SAGA FAMIGLIARE

La vita dei Donnafugata è come le rose. Ma il loro profumo non si può scordare

Un’esistenza straordinaria e oltre i limiti

«Non siamo altro che rose. Duriamo il tempo di un sorriso, di un ricordo da custodire, di una notte da ricordare. E quando ci voltiamo indietro di noi resta solo la scia debole di un profumo che è stato intenso» dichiara Corrado Arezzo De Spucches, Barone di Donnafugata, quasi al termine di una vita straordinaria. «ma come fan presto ad appassire le rose» gli darebbe manforte Faber, in una terra di confine dove tutto sfuma, i tempi non contano più e le rette parallele finalmente si incontrano.
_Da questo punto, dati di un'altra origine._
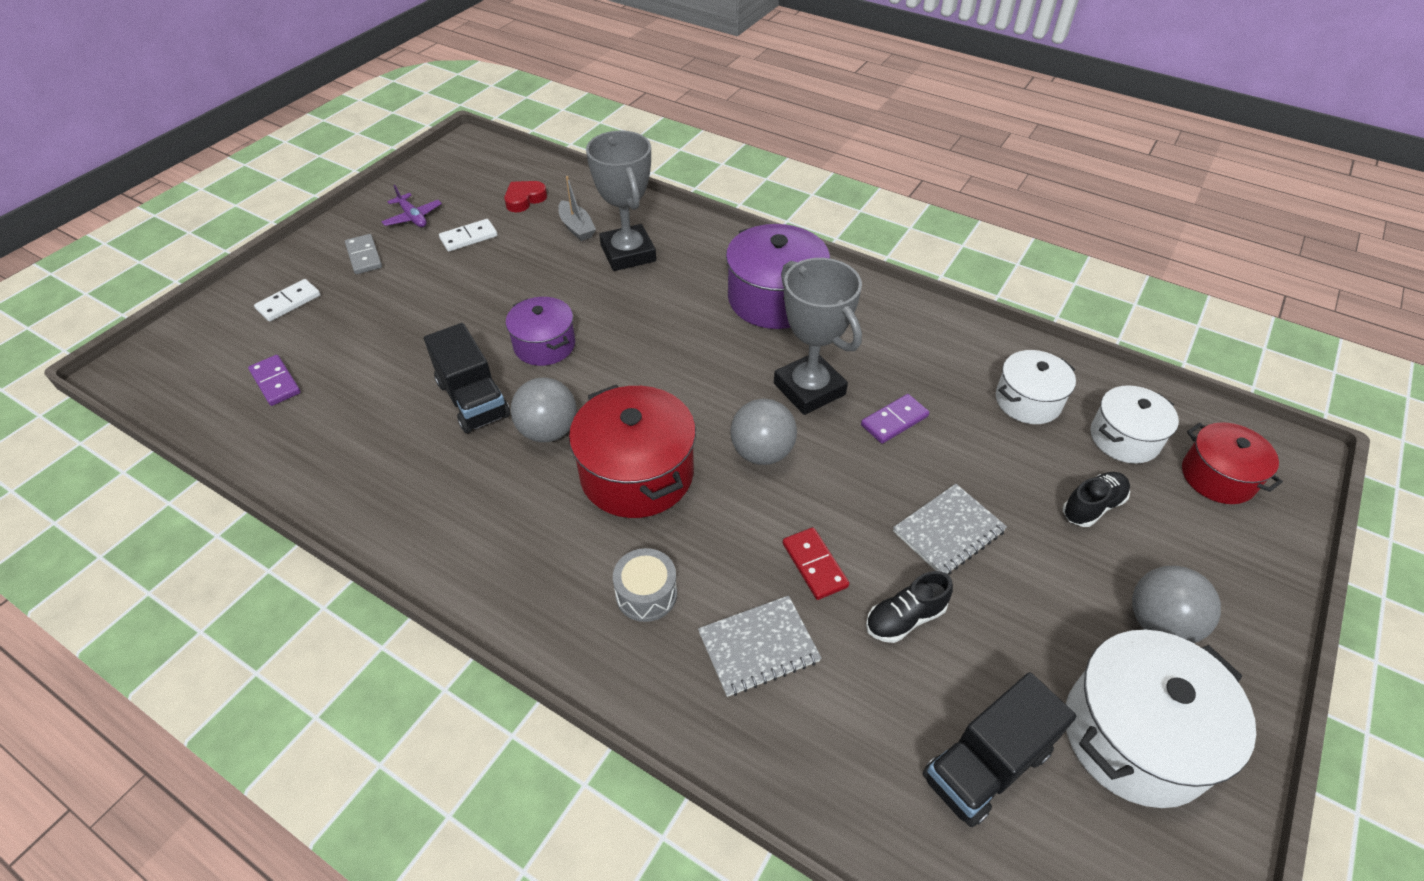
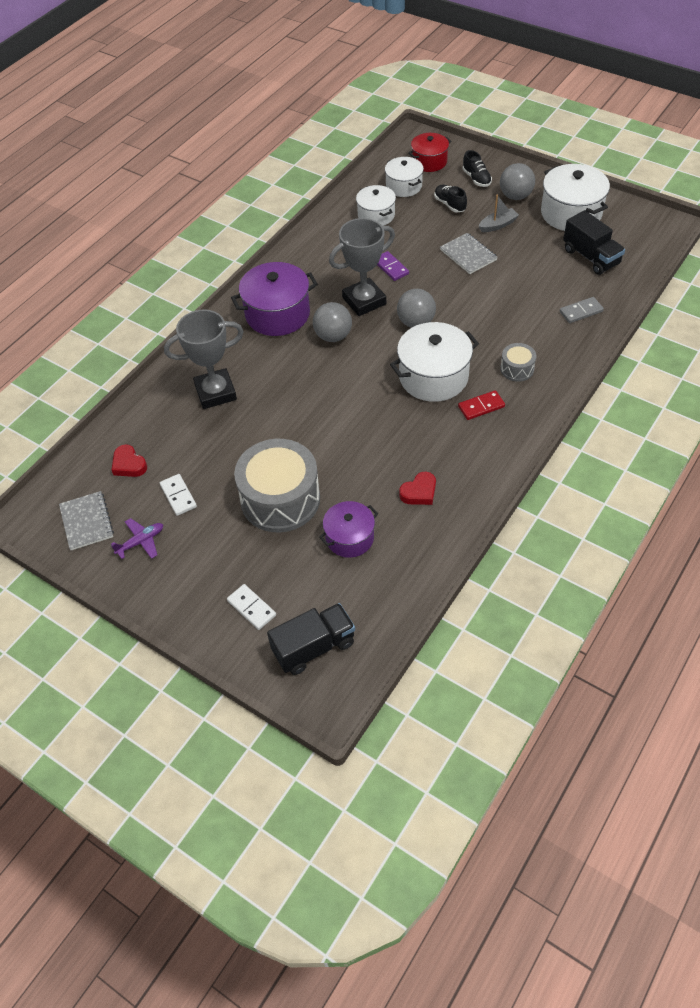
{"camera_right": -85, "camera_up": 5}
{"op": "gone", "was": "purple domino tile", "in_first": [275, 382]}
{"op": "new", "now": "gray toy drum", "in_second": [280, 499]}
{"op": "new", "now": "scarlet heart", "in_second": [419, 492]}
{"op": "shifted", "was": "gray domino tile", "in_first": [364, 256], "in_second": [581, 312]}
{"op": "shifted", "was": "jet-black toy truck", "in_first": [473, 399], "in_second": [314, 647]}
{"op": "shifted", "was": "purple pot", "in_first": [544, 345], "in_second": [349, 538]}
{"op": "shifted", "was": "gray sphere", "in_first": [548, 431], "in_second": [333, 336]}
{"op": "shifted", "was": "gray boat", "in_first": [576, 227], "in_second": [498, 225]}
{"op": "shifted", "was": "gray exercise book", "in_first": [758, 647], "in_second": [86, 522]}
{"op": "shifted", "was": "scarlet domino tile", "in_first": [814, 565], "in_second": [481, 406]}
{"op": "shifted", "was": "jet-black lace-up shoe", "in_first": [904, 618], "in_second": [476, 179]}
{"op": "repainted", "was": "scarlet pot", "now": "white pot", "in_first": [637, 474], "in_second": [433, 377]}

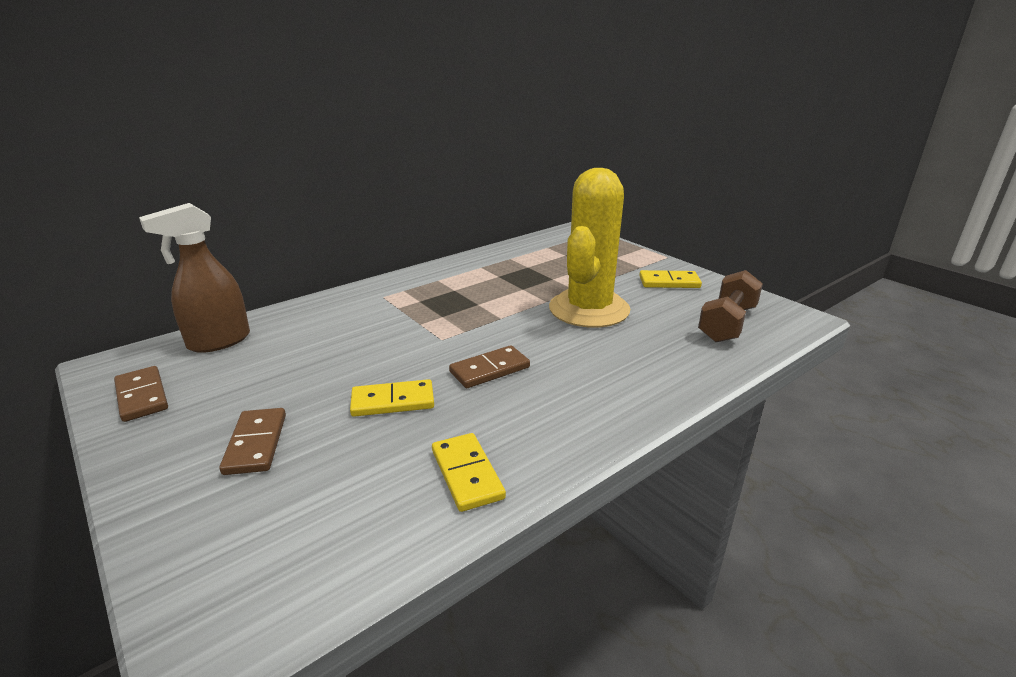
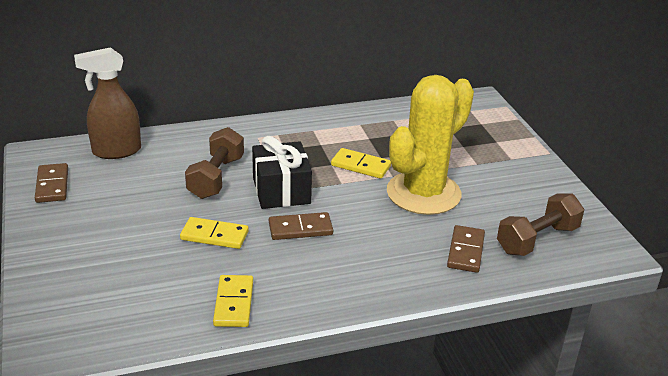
{"camera_right": 20, "camera_up": 5}
{"op": "new", "now": "dark brown free weight", "in_second": [216, 177]}
{"op": "new", "now": "jet-black wrapped gift", "in_second": [281, 191]}
{"op": "shifted", "was": "dark brown domino tile", "in_first": [256, 443], "in_second": [466, 251]}
{"op": "shifted", "was": "golden domino tile", "in_first": [669, 282], "in_second": [361, 166]}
La rosa è metafora di un’esistenza effimera, che sboccia prorompente, quasi chiassosa, per poi spegnersi, un petalo dopo l’altro – petali che per noi sono gli anni, i dispiaceri, i distacchi, le sconfitte.

Ma una rosa è unica e bellissima: dalla varietà Tea alla selvatica, da quella più antica all’ibrido ardito dai colori impossibili, ciascuna spicca e regna sovrana nel giardino che l’ospita, nel cuore che l’accudisce. È vero, la scia di profumo che lascia dopo di sé è labile, fuggitiva, facile a mischiarsi coi gelsi, il petricore e il salmastro, ma non è forse l’olfatto il senso connesso in modo più istintivo e intimo alla memoria?

Così la vita di Corrado non può che restare: tra le stanze della sua casa, tra i muri di Ibla, i palchi del teatro, nei ricordi, nelle parole di un romanzo. In Donnafugata di Costanza DiQuattro (Baldini+Castoldi, 17 euro; ebook 9,99 euro) seguiamo “Oscenza” nella sua maturità e nell’infanzia, negli ideali giovanili e nelle difficoltà di padre e di nonno: una storia in cui presente e passato si rincorrono, si rispecchiano, trasformando la linea ordinata di date e fatti in un vortice, in cui il futuro è già accaduto e ciò che è stato può essere ancora vissuto; una storia che tocca la Storia, vi entra – Corrado fu prefetto di Noto durante la spedizione dei Mille, deputato e senatore del Regno d’Italia, commissario governativo all’Esposizione Universale di Dublino – ma poi se ne discosta.

Amico fidato, nobile illuminato, intellettuale per scelta, “circondato dalle fimmini” della famiglia, accolte e amate con tenerezza, protette a qualsiasi costo: Corrado sembra troppo moderno e vitale per la Sicilia ottocentesca, o troppo e basta, di quel troppo che fa sentire minacciati gli dei. Ed ecco allora che certi sogni, politici e non solo, restano tali, al mattino si dissolvono e lasciano la bocca amara, ecco che le perdite e le prove logorano anche la carattere più resistente, che le cammurrie grandi e piccole fiaccano.

Alla fine però resta la rosa, fragile ma dall’incanto imperituro, resta l’uomo del suo labirinto… ma ne è lui stesso l’artefice e sa sempre come uscirne: suscitando stupore e mancanza, con grazia ed esperienza, come un grande attore prima che cali il sipario.